I haven't seen one yet- we did a "Casting call" a few years ago to find one. I believe a little birdie we both know had a look at Andy's snakehead label as well! If anyone has one with a2z on the label, I would love to see it!

The only anomalous A2z I know of is this paddlehead marked A2-z. I list one earlier s/n as a2z before it (71951) from Frank Ford's notes, but we have no photos to go with it unfortunately. The one we have pictured above with the paddlehead truss rod strikes me as a prototype possibly, but again we await more evidence or the day that we have every old gibson in the archive  :Smile: 

What is written in the catalogs and what is on the label for '22-'25 a models seems hard to reconcile. I've seen plenty of A's like Darryl's with "A" on the label and back binding and a peghead logo. Some have "A3" purfling (The thick ring) and binding (a black stripe along the body behind the white stripe), and could be labelled A, A2. 

Generally speaking, I would say this- the A2z label is often used to mean "unusually nice sounding" too.. I've sure played some nice Zs, but I've also played plain brown As that could mop the floor with them. I'd say nearly any snakehead model from any year has the same odds of being a crusher as the other! 

Just roughly speaking, my experience has been that about 1 of every 4 snakeheads sounds really good to fantastic.. and maybe 1 out of every 10 teens A models has that same punch.

----------


## Jim Garber

My favorite Gibson is one on these conundrums. I called it an A2Z for years until I actually looked to see that it was only labelled an A even tho it is definitely an A2 by the specs.I should send pics and whatever to Dan for the archives one of these days.

----------


## danb

Please do Jim, every little bit we can collect helps.

----------


## Rob Gerety

> Just roughly speaking, my experience has been that about 1 of every 4 snakeheads sounds really good to fantastic.. and maybe 1 out of every 10 teens A models has that same punch.
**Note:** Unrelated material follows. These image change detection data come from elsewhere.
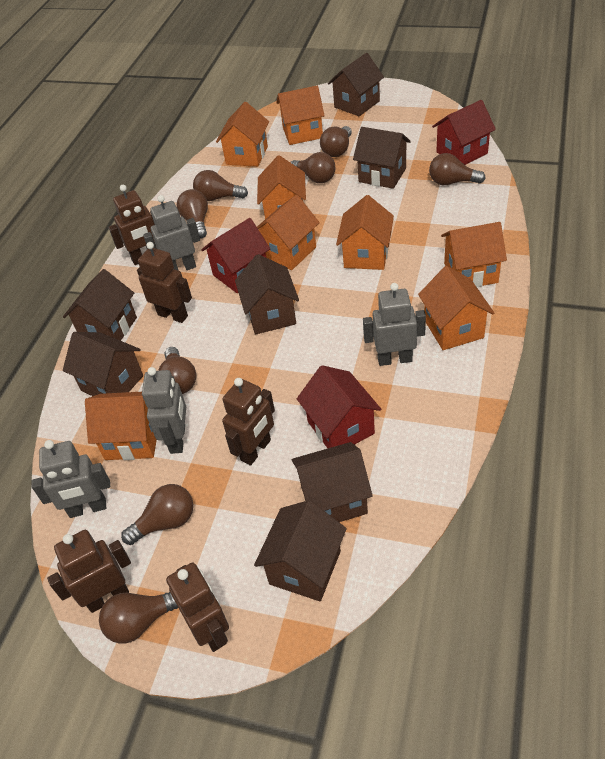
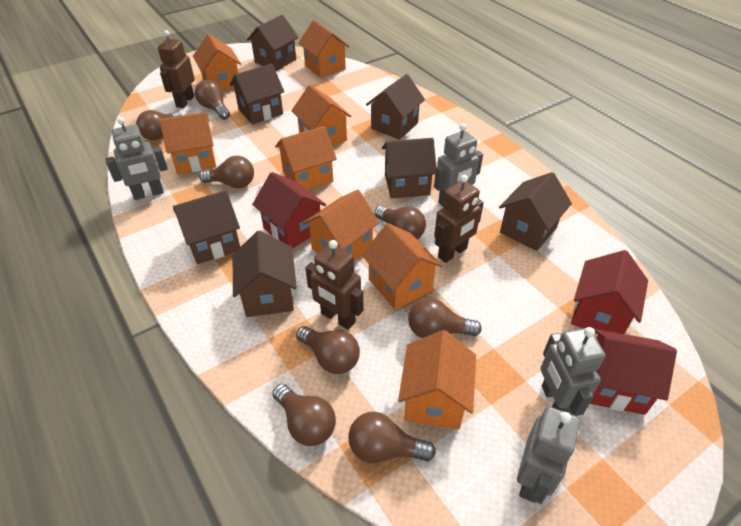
brown robot: 5 -> 3

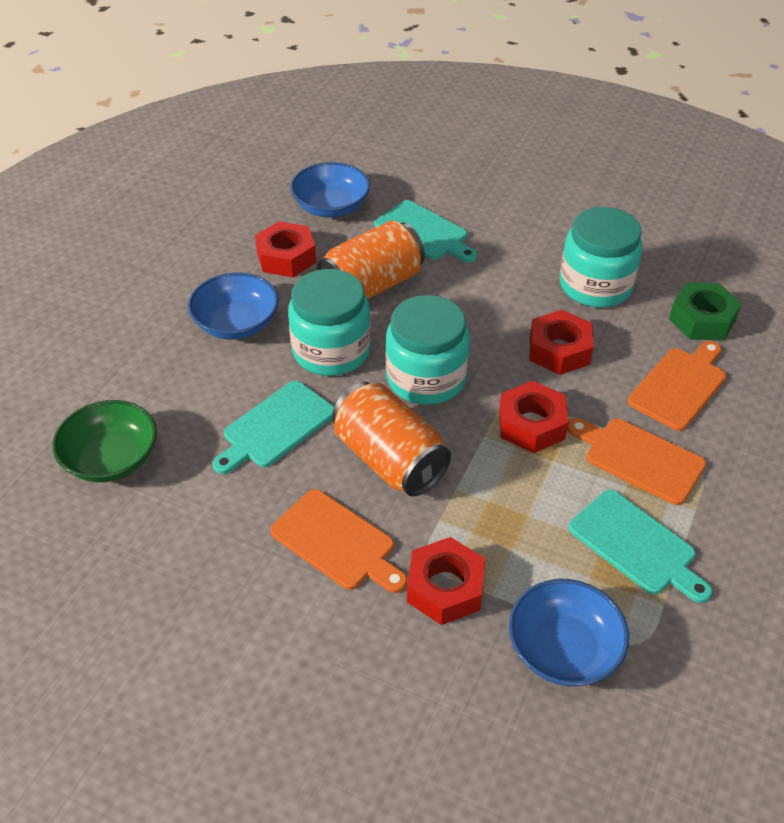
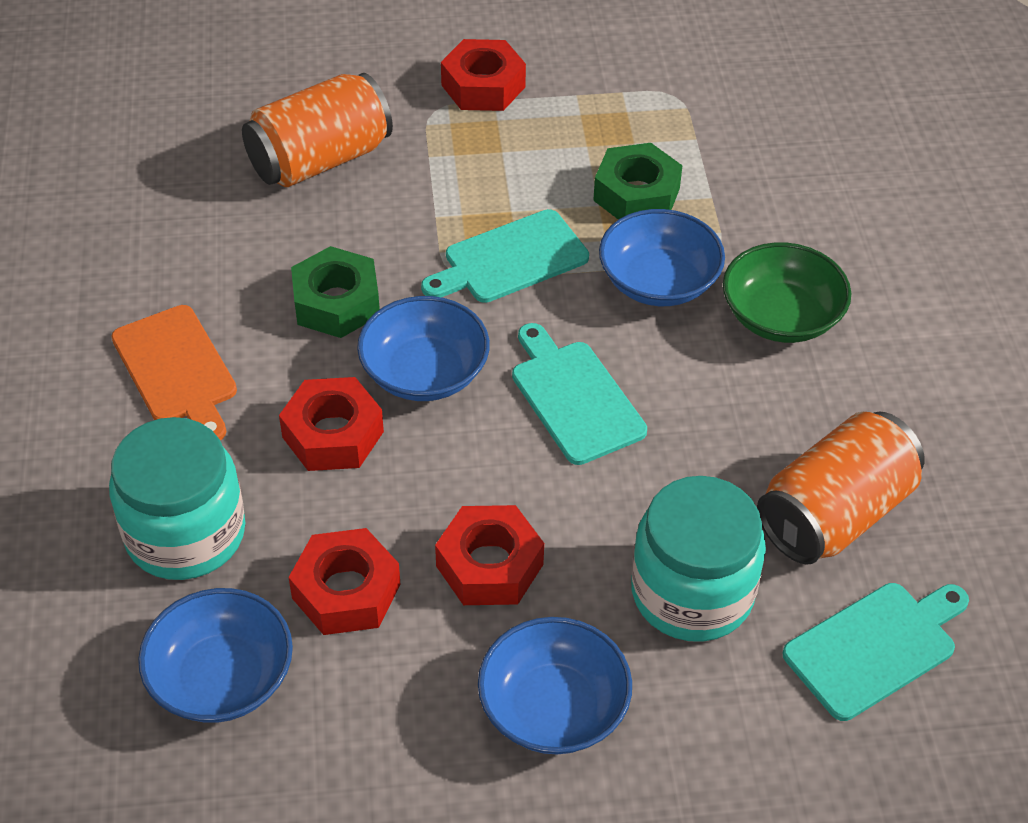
blue bowl: 3 -> 4
green nut: 1 -> 2
orange cutting board: 3 -> 1
turquoise jar: 3 -> 2

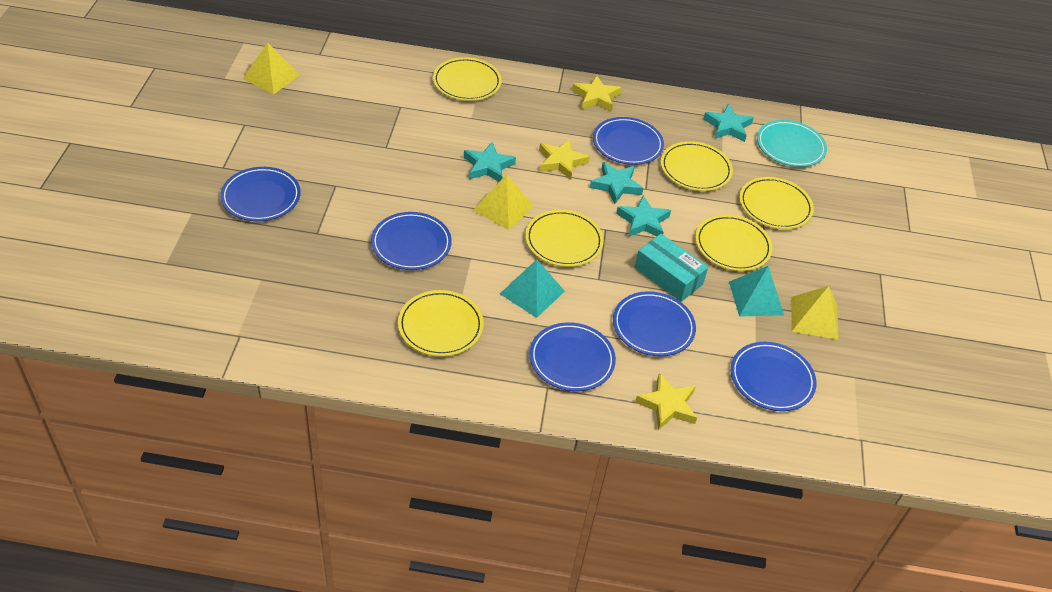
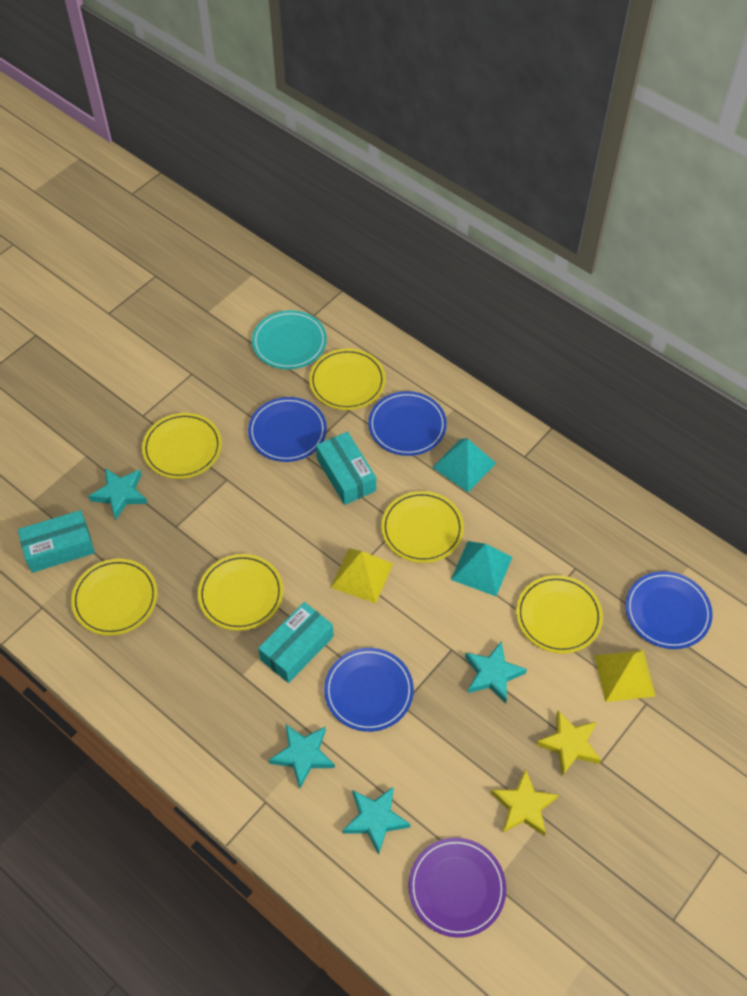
blue plate: 6 -> 4
purple plate: 0 -> 1
turquoise box: 1 -> 3
yellow pyramid: 3 -> 2
yellow star: 3 -> 2

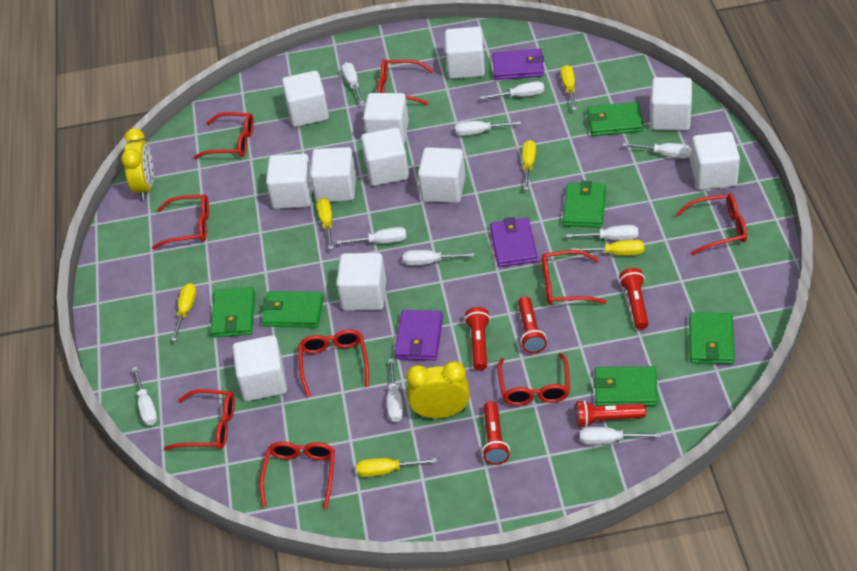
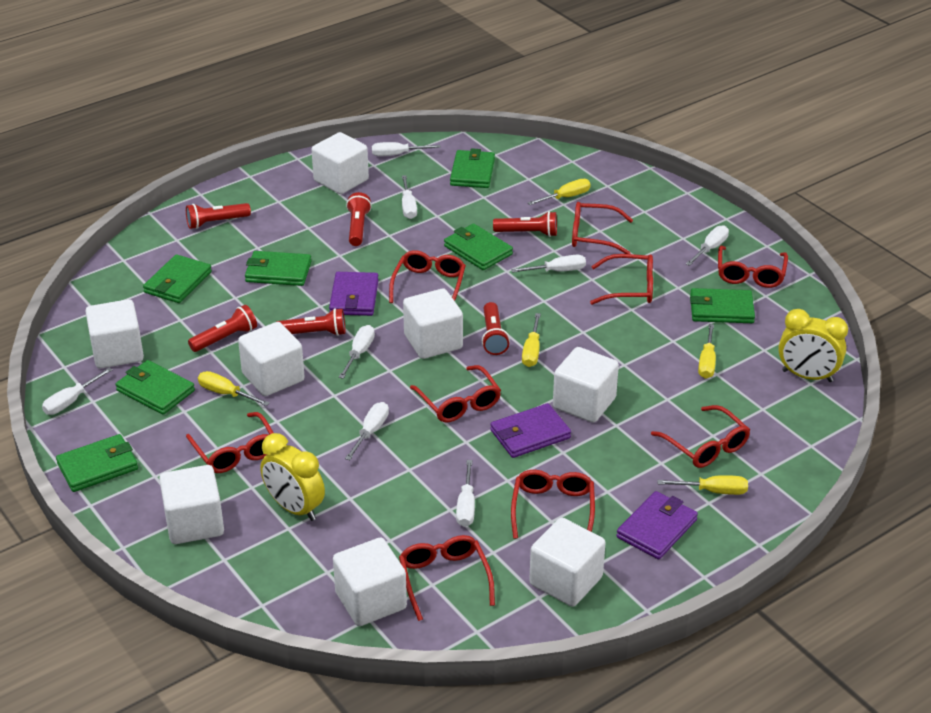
green wallet: 6 -> 7
red flashlight: 5 -> 6
white cube: 11 -> 8
white screwdriver: 10 -> 8
yellow screwdriver: 6 -> 5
So that means that 75% of the snakes do not have it, and 90% of the paddles do not have it.  Not sure where mine falls - but if as I suspect its in the 90% category then I have to say - I'd rather categorize it as 90% really great and 10% terrific.  I love everything about this old A4 paddle head of mine.

----------


## sgarrity

outbid by $50   :Frown:    Anybody here get it?

----------


## squirrelabama

Well, looks like this puppy sold for a little less than what dealers usually ask for a decent '24 A2.  I'm sure the new owner will be very happy....and no it's not me.  :Mandosmiley:

----------


## Goodin

Not me.  Wish I could afford it right now!  I was thinking it would go for $4500 so this is a good deal.

----------


## Darryl Wolfe

That was a respectable price

----------


## Goodin

Looks like this mandolin (or one very similar?)  Is back up on ebay by a scammer with a "buy it now" price of $1700.  Contact the seller directly.  I will report it...

http://cgi.ebay.com/1924-Gibson-A-2Z...item45f124094d

----------


## Darryl Wolfe

I already reported it

----------